La misión del Topaze, que debió tardar algún tiempo, fue llevar a Inglaterra algunos moais, los gigantescos monumentos de piedra volcánica característicos de la isla, por encargo del Museo de Londres.

El drama humano que produjo en Pascua el éxodo forzado de polinésicos fue de una letalidad tal que, cuando llegaron los sacerdotes del Sagrado Corazón a misionar, la epidemia tenía a muchos isleños al borde de la muerte. Concluida la peste, los misioneros contabilizaron sólo algo más de un centenar de habitantes en toda la isla.

Pero no solo los pascuenses sufrieron, porque la orden de repatriar fue para todas las islas de la Polinesia, con resultados similares. Para mayor desgracia de estos infelices, inescrupulosos capitanes de algunos de los barcos contratados para esta misión no se tomaron la molestia de dejar a todos los retornados en sus respectivas islas.

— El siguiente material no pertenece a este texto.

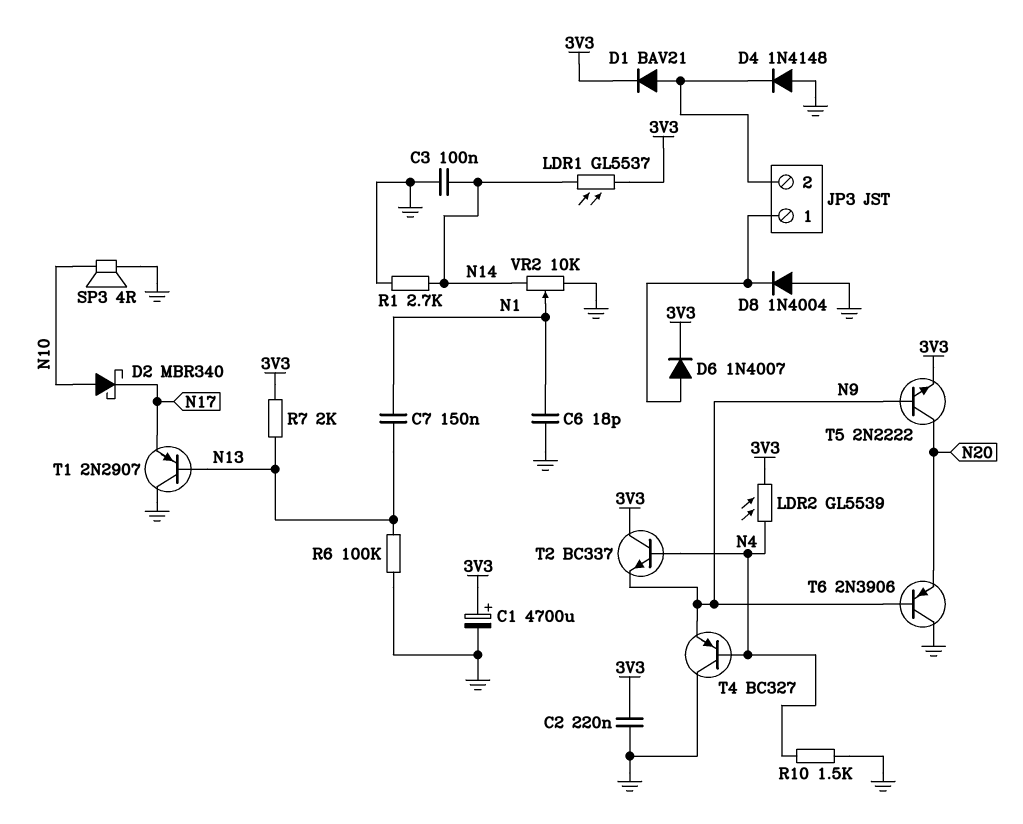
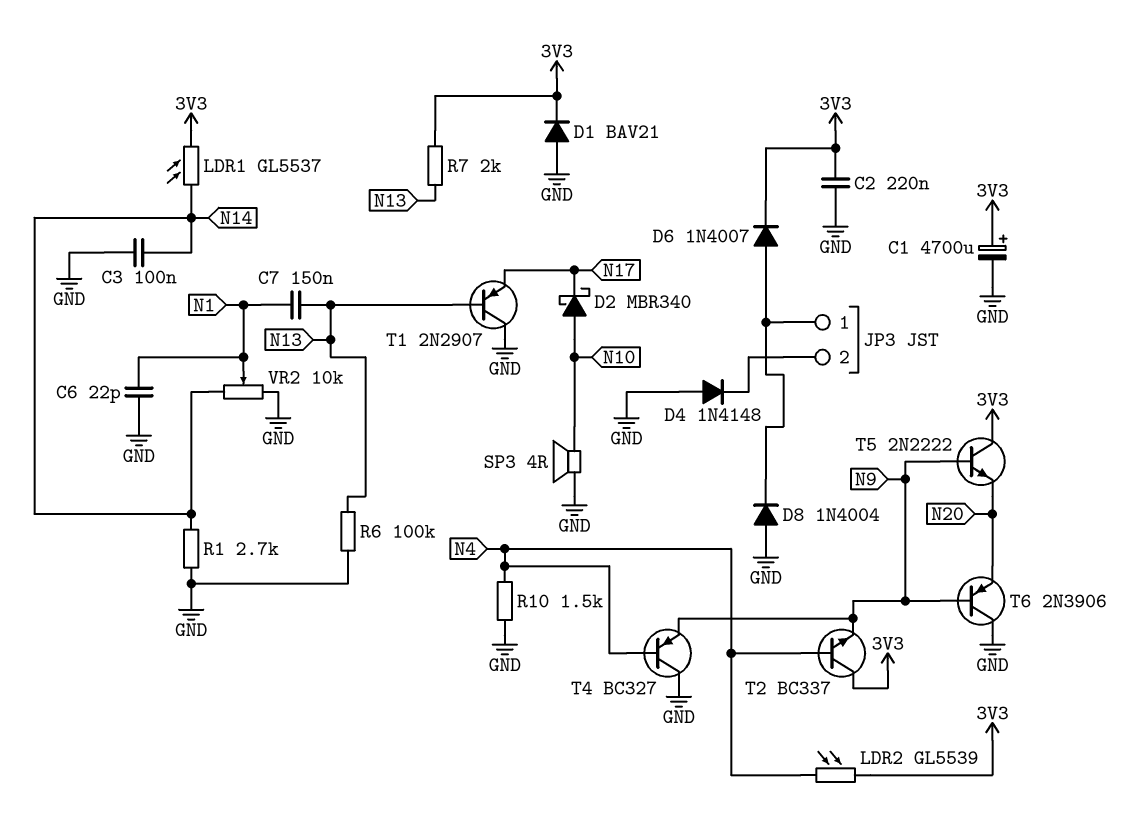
C6: 18pF (GND, N1) -> 22pF (GND, N1)
D1: diode BAV21 (A JP3/2, K 3V3) -> diode BAV21 (A GND, K 3V3)
T5: NPN 2N2222 (B N9, C N20, E 3V3) -> NPN 2N2222 (B N9, C 3V3, E N20)

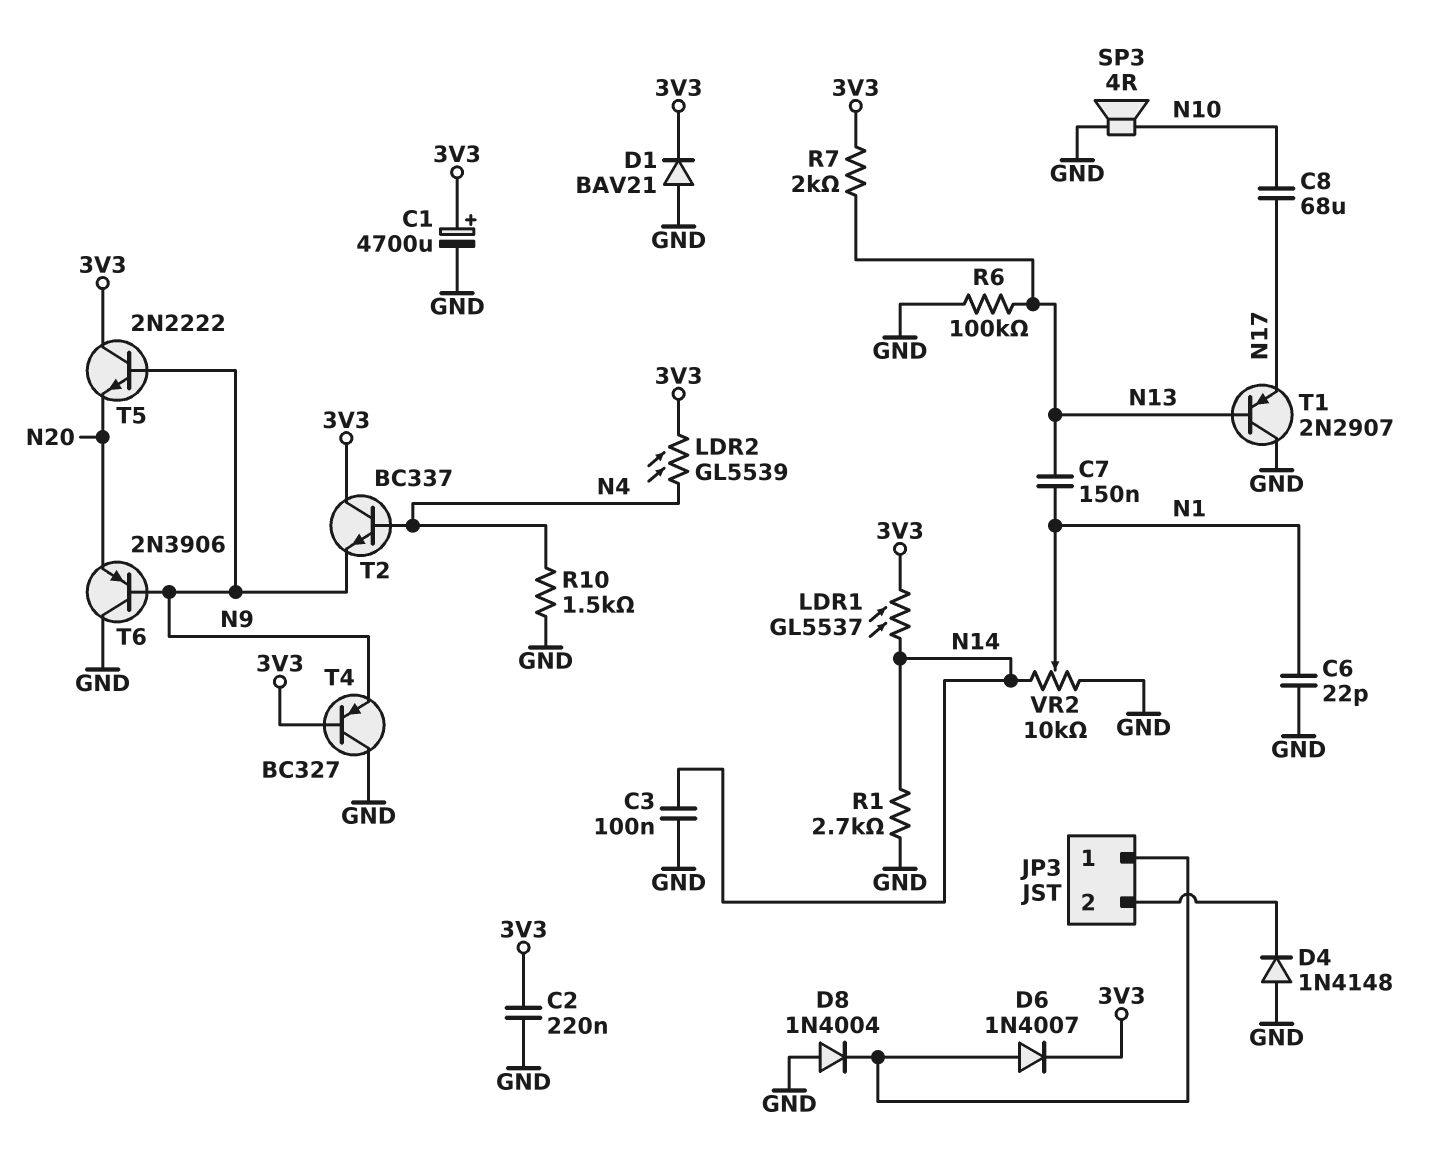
C8: none -> 68uF (N10, N17)
D2: schottky MBR340 (A N10, K N17) -> none
T4: PNP BC327 (B N4, C GND, E N9) -> PNP BC327 (B 3V3, C GND, E N9)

Se sabe de 426 personas, habitantes de las islas Kiribati, Tonga y Tuvalú que fueron abandonadas a su suerte en la isla Cocos, frente a Costa Rica. Sólo treinta y ocho sobrevivieron, y fueron rescatados un año después por el vapor de guerra peruano Tumbes y trasladados a Paita, donde terminaron integrándose en la población local.

¿Cómo supo el capitán del Tumbes de este abandono? ¿Lo enviaron desde el Gobierno porque algún marinero arrepentido confesó lo ocurrido a su regreso al Perú? Preguntas de difícil respuesta.

Para entonces, la tragedia humanitaria estaba consumada. Toda la Polinesia debió reconstruirse socialmente a partir de los supervivientes, y las potencias coloniales comenzaron a tender sus tentáculos sobre esos territorios, poco antes vírgenes. Otros países, los más cercanos a las islas, como fue el caso de Chile, formaron parte de este reparto y, hasta hoy, mantienen conflictos sin resolver con los isleños.

Para saber más:

—Englert, Sebastián (2004). La tierra de Hotu Matu´a: historia y etnología de la Isla de Pascua y diccionario del antiguo idioma de Isla de Pascua. Santiago de Chile: Editorial Universitaria.

—Nagaro, Fran (2010). «Artículos cortos sobre Perú antiguo». Perú Antiguo (blog).

—Philippi, Rodulfo A. (1873). Isla de Pascua y sus habitantes. Santiago de Chile: Imprenta Nacional.

—Beltrán y Róspide, Ricardo (1883). «La Isla de Pascua». Boletín de la Sociedad Geográfica de Madrid, 9.

—Parque Nacional Rapa Nui. La más completa historia de la Isla de Pascua. Consultado en diciembre de 2019.